Reputation: 545
I am relatively new to Docker. Maybe this is a silly question.
My goal is to create an image which has a system.properties
file, which as the name says, is a properties file with key value pairs.
I want to fill the values in this file dynamically. So I think the values need to be passed as environment variables to the Docker run command.
For example, if this is what i want in my system.properties
file:
buildMode=true
source=/path1
I want to provide the values to this file dynamically, something like:
$ docker run -e BUILD_MODE=true -e SOURCE='/path1' my_image
But I'm stuck at how I can copy the values into the file. Any help will be appreciated.
Note: Base image is linux centos.
Upvotes: 2
Views: 6211
Reputation: 160013
As you suspect, you need to create the actual file at runtime.

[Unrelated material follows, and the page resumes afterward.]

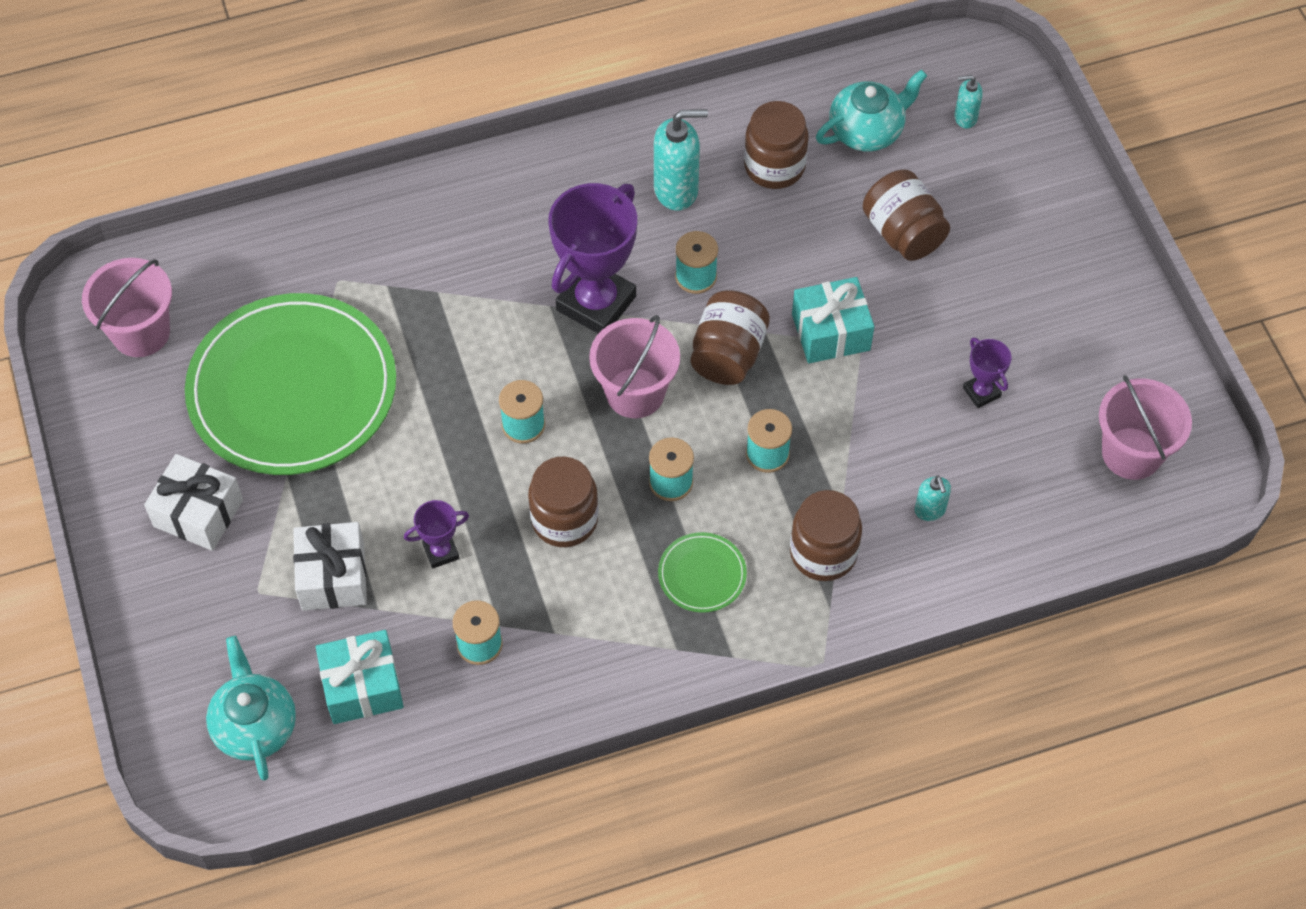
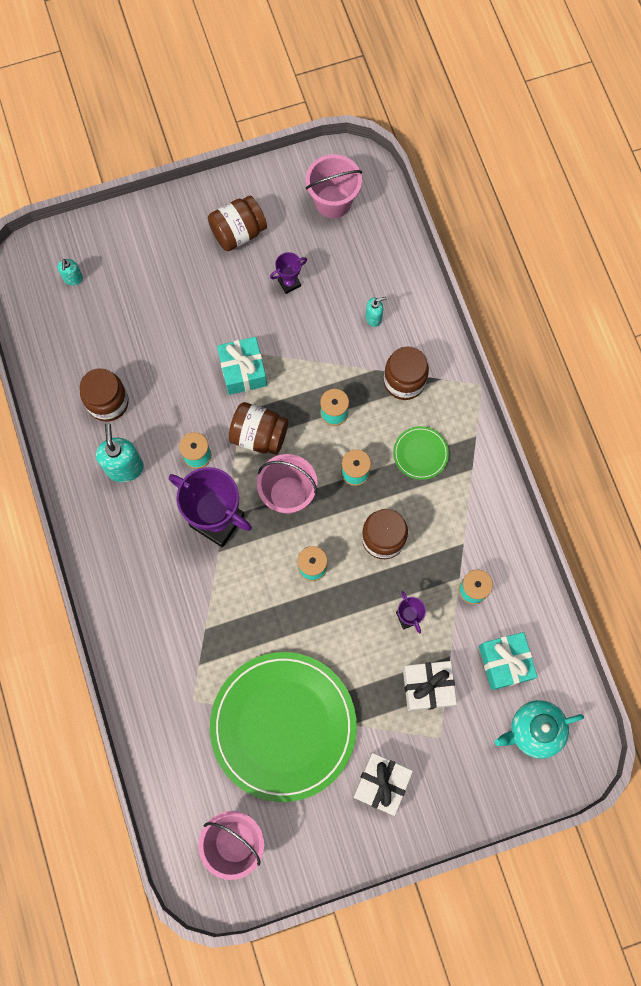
camera: 90 degrees left, 15 degrees up
(867, 130) = (80, 341): turquoise teapot -> none
(903, 233) = (166, 323): brown jar -> brown jar (238, 232)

One pattern that’s useful in Docker is to write a dedicated entrypoint script that does any required setup, then launches the main container command.

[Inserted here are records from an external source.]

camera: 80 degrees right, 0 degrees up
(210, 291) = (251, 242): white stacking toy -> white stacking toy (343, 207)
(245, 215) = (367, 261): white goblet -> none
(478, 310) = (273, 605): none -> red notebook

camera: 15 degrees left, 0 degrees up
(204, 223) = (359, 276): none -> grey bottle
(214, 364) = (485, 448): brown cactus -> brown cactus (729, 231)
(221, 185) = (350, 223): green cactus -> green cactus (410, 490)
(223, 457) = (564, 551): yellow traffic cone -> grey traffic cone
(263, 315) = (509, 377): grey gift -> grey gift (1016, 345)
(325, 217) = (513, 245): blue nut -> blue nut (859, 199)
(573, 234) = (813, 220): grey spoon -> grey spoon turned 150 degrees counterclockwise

If you’re using a “bigger” Linux distribution base, envsubst is a useful tool for this. (It’s part of the GNU toolset and isn’t available by default on Alpine base images, but on CentOS it should be.) You might write a template file:
buildMode=${BUILD_MODE}
source=${SOURCE}
Then you can copy that template into your image:
...
WORKDIR /app
COPY ...
COPY system.properties.tmpl ./
COPY entrypoint.sh /
ENTRYPOINT ["/entrypoint.sh"]
CMD ["java", "-jar", "app.jar"]
The entrypoint script needs to run envsubst, then go on to run the command:
#!/bin/sh
envsubst <system.properties.tmpl >system.properties
exec "$@"
You can do similar tricks just using sed(1), which is more universally available, but requires potentially trickier regular expressions.